2 ML ethanolamine oleate 50 MG/ML Injection [Ethamolin]

INDICATIONS AND USAGE ETHAMOLIN Injection is indicated for the treatment of patients with esophageal varices that have recently bled, to prevent rebleeding. ETHAMOLIN is not indicated for the treatment of patients with esophageal varices that have not bled. There is no evidence that treatment of this population decreases the likelihood of bleeding. Sclerotherapy with ETHAMOLIN has no beneficial effect upon portal hypertension, the cause of esophageal varices, so that recanalization and collateralization may occur, necessitating reinjection.

DOSAGE AND ADMINISTRATION Local ETHAMOLIN Injection sclerotherapy of esophageal varices should be performed by physicians who are famillar with an acceptable technique. The usual intravenous dose is 1.5 to 5.0 mL per varix. The maximum dose per treatment session should not exceed 20 mL. Patients with significant liver dysfunction (Child Class C) or concomitant cardiopulmonary disease should usually receive less than the recommended maximum dose. Submucosal injections are not recommended as they reportedly are more likely to result in ulceration at the site of injection. To obliterate the varix, injections may be made at the time of the acute bleeding episode and then after one week, six weeks, three months, and six months, as indicated. Note: Parenteral drug products should be inspected visually for particulate matter and discoloration before administration whenever solution and container permit.

WARNINGS ETHAMOLlN Injection should be used in pregnant women only when clearly needed (see PRECAUTIONS). The practice of injecting varicosities of the leg with ETHAMOLlN Injection is not supported by adequately controlled clinical trials. Therefore, such use is not recommended.

CONTRAINDICATIONS ETHAMOLIN Injection should not be administered to subjects with a known hypersensitivity to ethanolamine, oleic acid, or ethanolamine oleate.

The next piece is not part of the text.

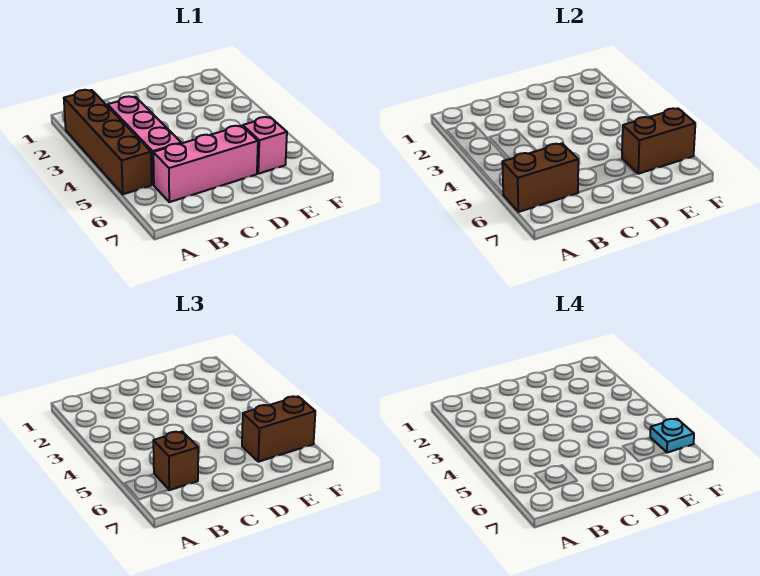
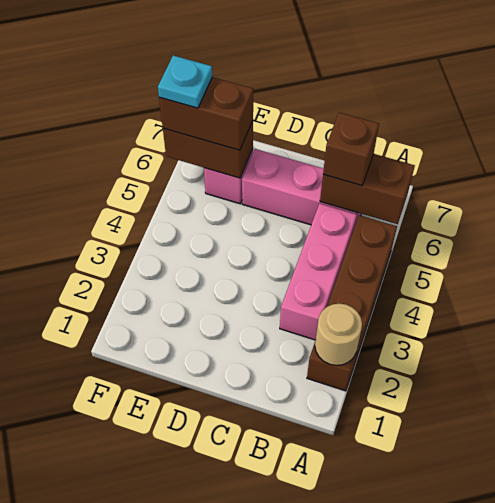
none -> tan round brick A2 level 2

CLINICAL PHARMACOLOGY When injected intravenously, ETHAMOLIN Injection acts primarily by irritation of the intimal endothelium of the vein and produces a sterile dose-related inflammatory response. This results in fibrosis and possible occlusion of the vein. ETHAMOLIN Injection also rapidly diffuses through the venous wall and produces a dose-related extravascular inflammatory reaction. The oleic acid component of ETHAMOLIN Injection is responsible for the inflammatory response, and may also activate coagulation in vivo by release of tissue factor and activation of Hageman factor. The ethanolamine component, however, may inhibit fibrin clot formation by chelating calcium, so that a procoagulant action of ETHAMOLIN has not been demonstrated. After injection, ETHAMOLIN disappears from the injection site within five minutes via the portal vein. When volumes larger than 20 mL are injected, some ETHAMOLIN also flows into the azygos vein through the periesophageal vein. In human autopsy studies it was found that within four days after injection there is neutrophil infiltration of the esophageal wall and hemorrhage within six days. Granulation tissue is first seen at ten days, red thrombi obliterating the varices by twenty days, and sclerosis of the varices by two and a half months. The time course of these findings suggests that sclerosis of esophageal varices will be a delayed rather than an immediate effect of the drug. The minimum lethal dose of ETHAMOLIN Injection administered intravenously to rabbits is 130 mg/kg. In dogs, ETHAMOLIN injected into the right atrium at a dose of 1 mL/kg over one minute has been shown to increase extravascular lung water. The maximum recommended human dose is 20 mL, or 0.4 mL/kg for a 50-kg person. The concentration of ETHAMOLIN reaching the lung in human treatment will be less than in the dog studies, but pleural effusions, pulmonary edema, pulmonary infiltration and pneumonitis have been reported in clinical trials, and minimizing the total per-session dose, especially in patients with concomitant cardiopulmonary disease, is recommended (see PRECAUTIONS ).